Lisk and Cibelli have inarguably won a victory for midwives by establishing a precedent for midwives seeking insurance coverage. But the specter of Aetna, the one hold-out insurance company remains. In her initial struggle to win recognition from insurance companies, Cibelli did not vehemently pursue Aetna, regarding it as somewhat marginal. That changed as of January 1; Aetna is now the only alternative to the Yale Health Plan for Yale employees. Aetna’s refusal to insure midwives had previously inflicted a financial burden on Cibelli and Lisk’s patients; since the two have been operating their practice, their patients who are insured by Aetna have been forced to pay out of pocket for their care. But now it is a question of principle: Employees of the Yale School of Nursing, where many of New Haven’s midwives received their training, will not be able to rely on their insurance to cover visits to Cibelli and Lisk. Thanks to Aetna, midwives can no longer rely on their insurance to cover visits to other midwives.
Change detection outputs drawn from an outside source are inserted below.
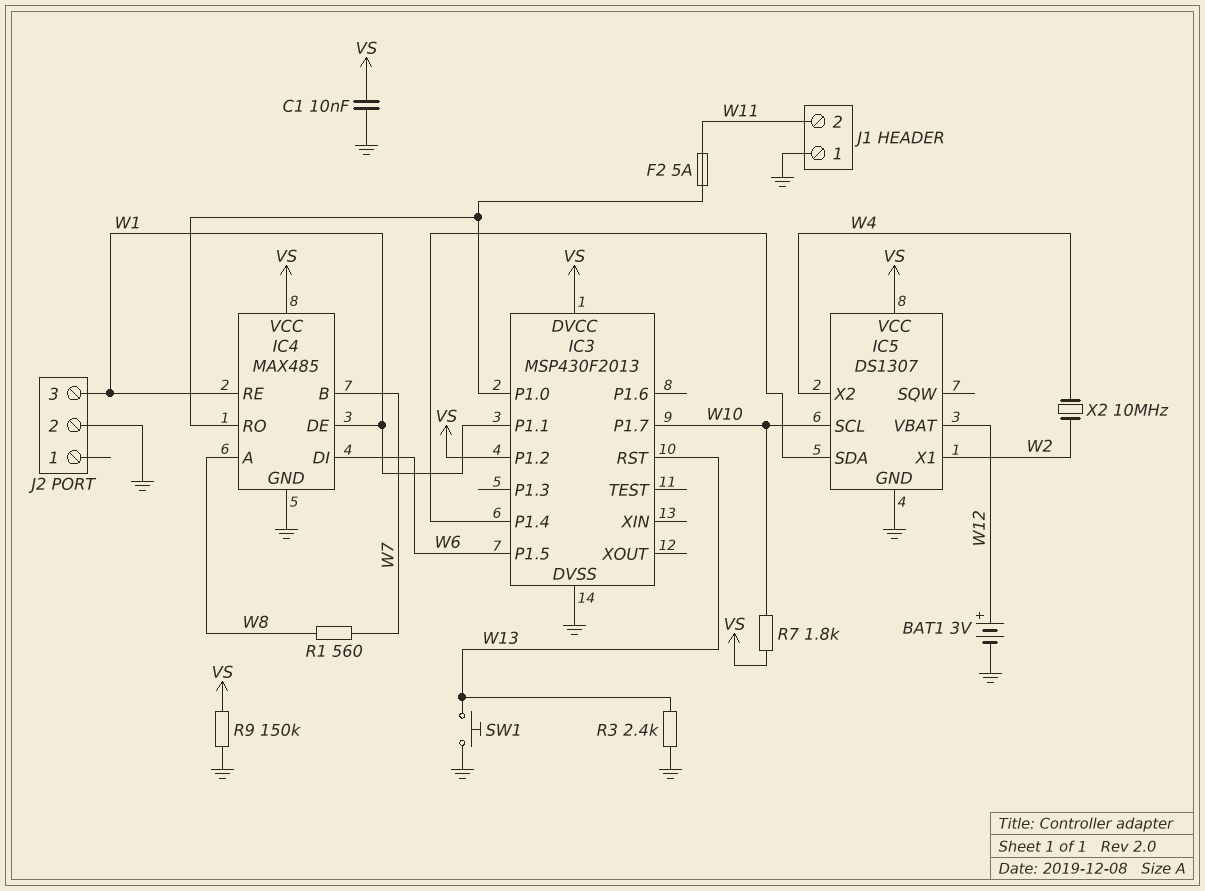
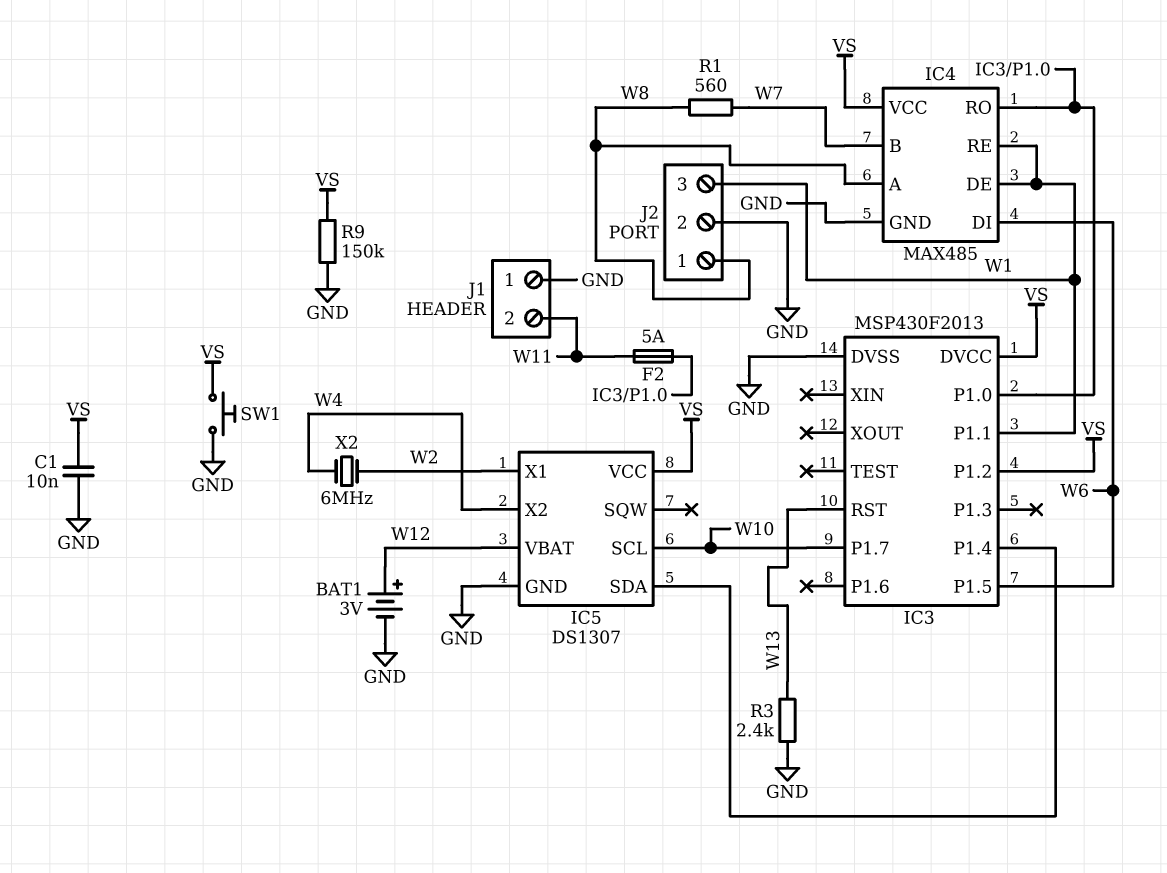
J2 pin 1: none -> W8
R7: 1.8k (VS, W10) -> none
SW1: button (GND, W13) -> button (GND, VS)
X2: 10MHz (W2, W4) -> 6MHz (W2, W4)

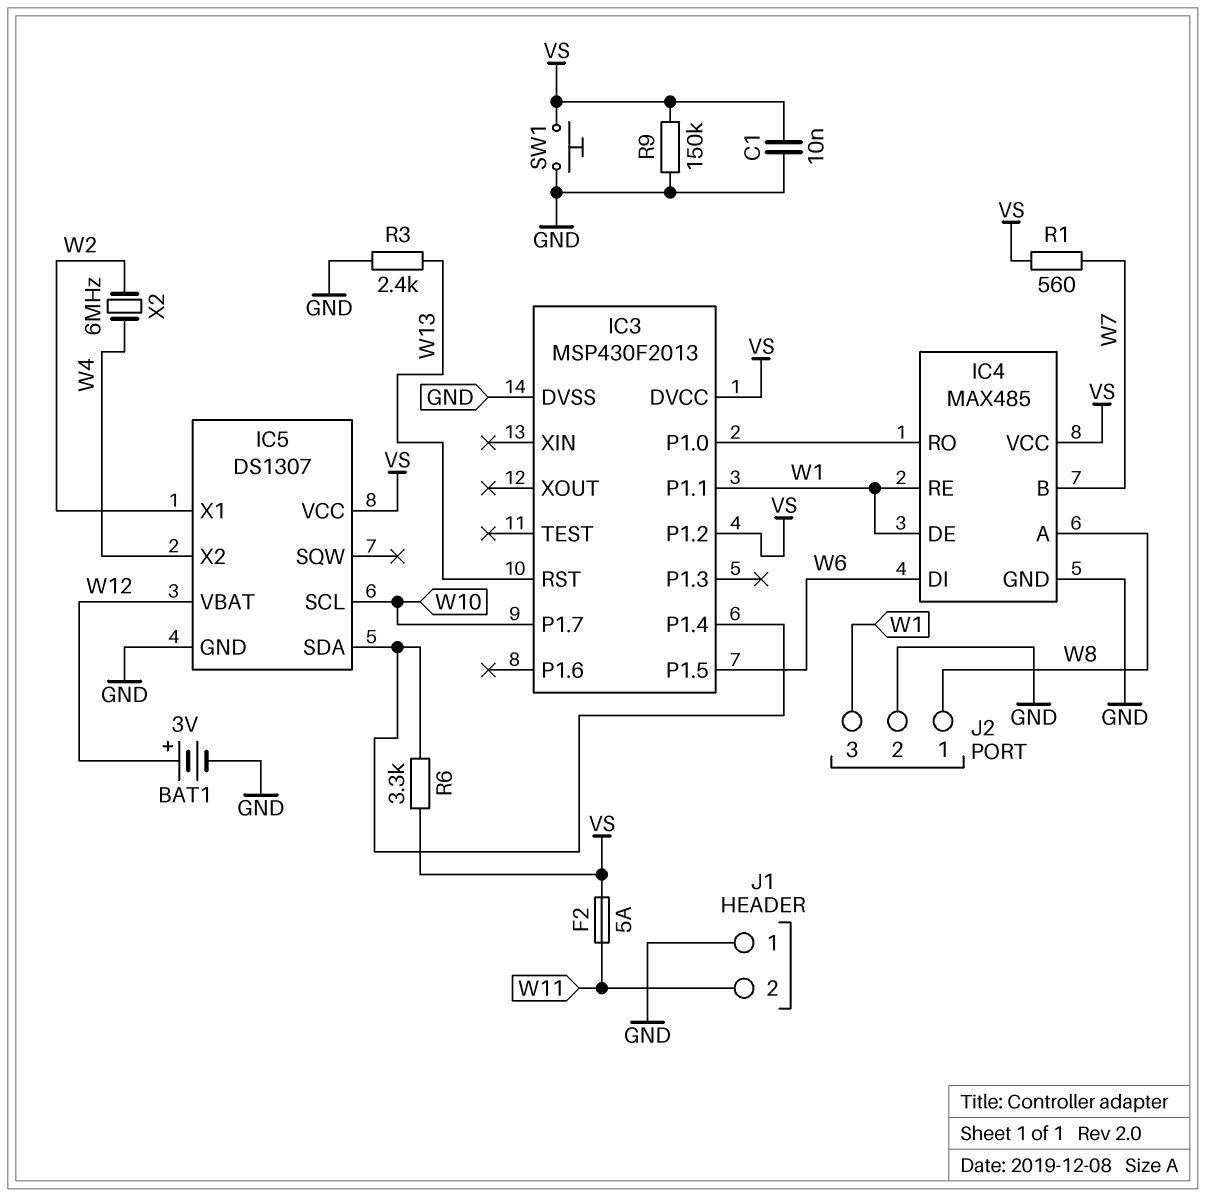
F2: 5A (IC3/P1.0, W11) -> 5A (VS, W11)
R1: 560 (W7, W8) -> 560 (VS, W7)
R6: none -> 3.3k (IC3/P1.4, VS)

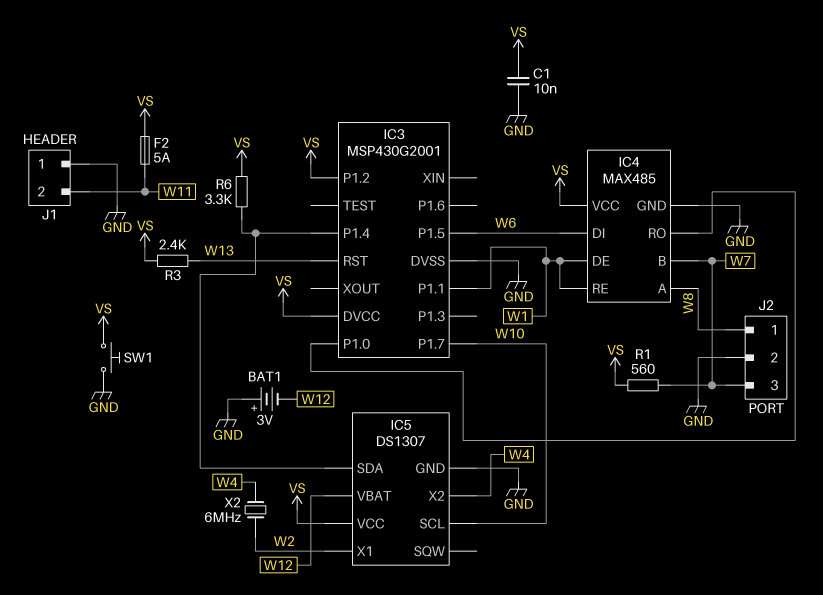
BAT1: 3V (plus W12, minus GND) -> 3V (plus GND, minus W12)
IC3: MSP430F2013 -> MSP430G2001
J2 pin 3: W1 -> W7
R3: 2.4k (GND, W13) -> 2.4k (VS, W13)
R9: 150k (GND, VS) -> none

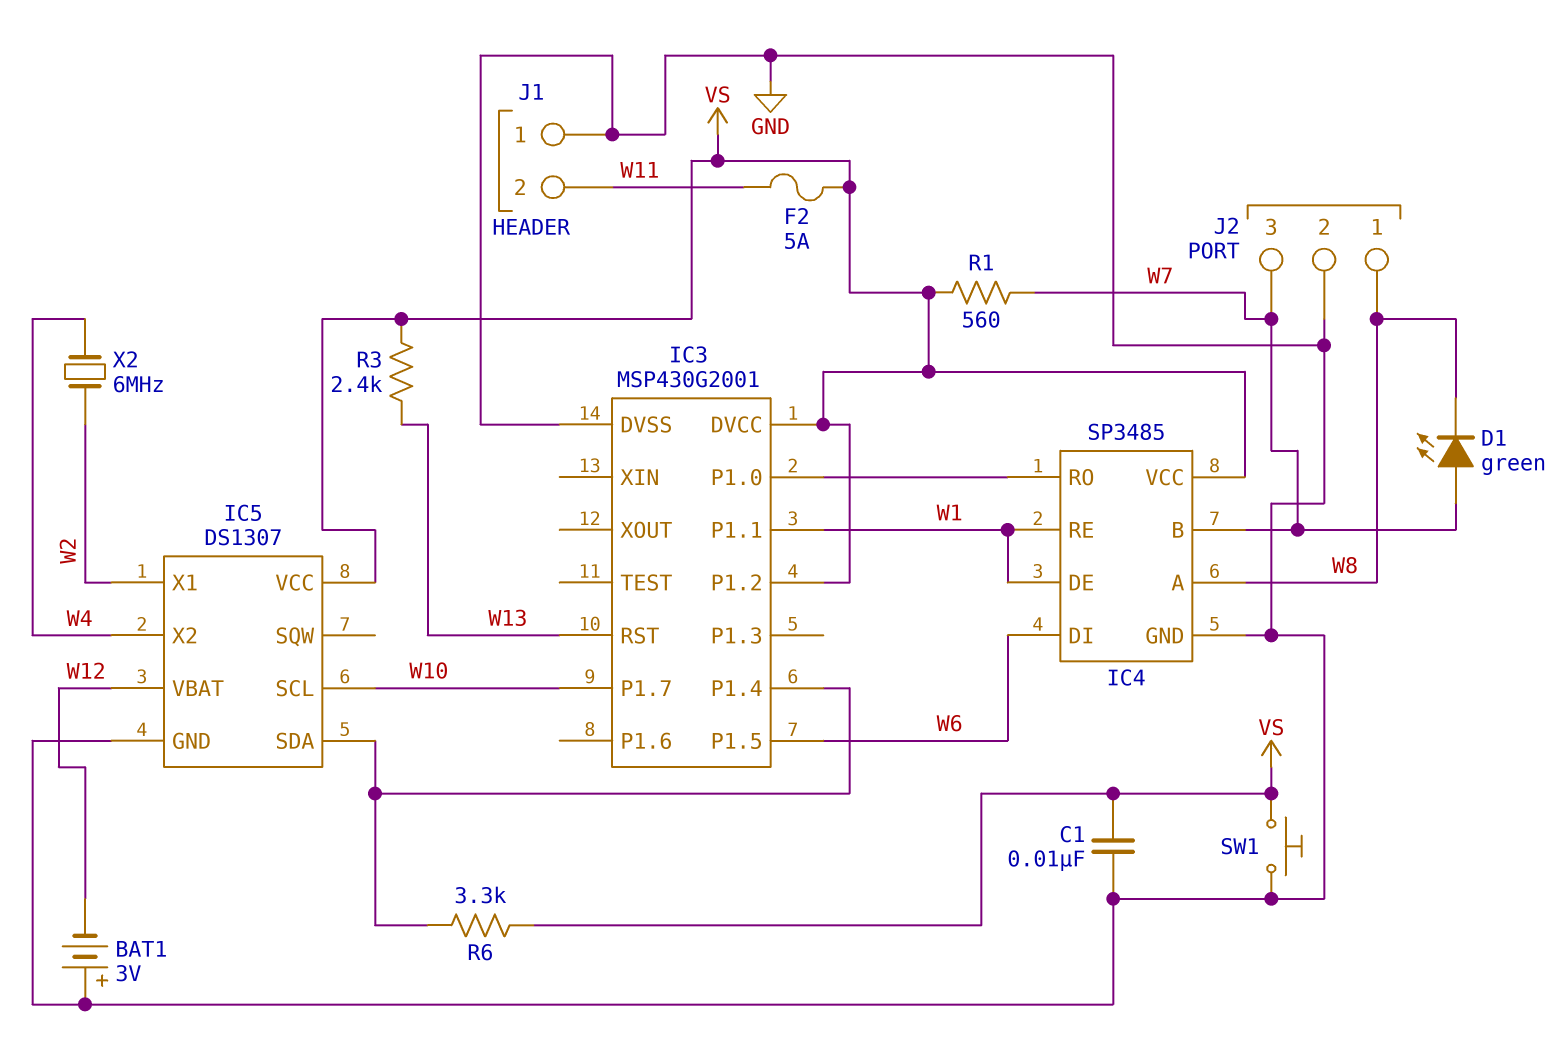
D1: none -> LED green (A W7, K W8)
IC4: MAX485 -> SP3485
Alycia Clune, who currently works at the School of Nursing, is one of Cibelli and Lisk’s patients who has been affected by Aetna’s refusal to recognize them as valid healthcare providers. She has joined many of the pair’s patients in writing letters to the company championing Cibelli and Lisk’s cause, and plans to continue seeing them, paying out of pocket, if Aetna continues to refuse to back the two. In the years that they have cared for her, they have become far more than just medical support.
“I believe, for me, having a midwife in your life is a gift you give yourself,” she wrote in an e-mail. “Linda and Debbie are my practitioners, but they are so much more. They take the role as mom, sister, counselor, whatever is needed at the moment.
According to Cibelli, Aetna has made a verbal agreement to enroll midwives as providers, but has yet to come through on its promise. “They’re ‘working on it,’” she said, with a hint of skepticism in her voice. In spite of the efforts of Clune and other Aetna-insured patients, the company seems to be oblivious to the bond that these women have formed with Lisk and Cibelli.
“One of our patients called Aetna and said ‘I’ve been seeing these women for years—they delivered my babies!’” Cibelli said. “The person on the other end said, ‘If you’re done having babies, why do you care who you see? It’s just a yearly appointment.’”
In a country where doctors have become so distanced from their patients that, according to a recent New York Times article, by 2011 all new medical residents will be required to demonstrate “empathy” in a role-playing exercise, patient centered-midwifery care is needed more than ever. But in spite of the well-defined niche they fill, midwives still struggle to gain recognition from patients, doctors, and insurance companies. And while it is doubtful that medical school-administered “empathy tests” will make much of a difference in the way doctors interact with their patients, the fact remains that the highest-paid midwife earns less than the lowest-paid obstetrician.
Helen Eckinger, a junior in Trumbull College, is the Research Director of TNJ.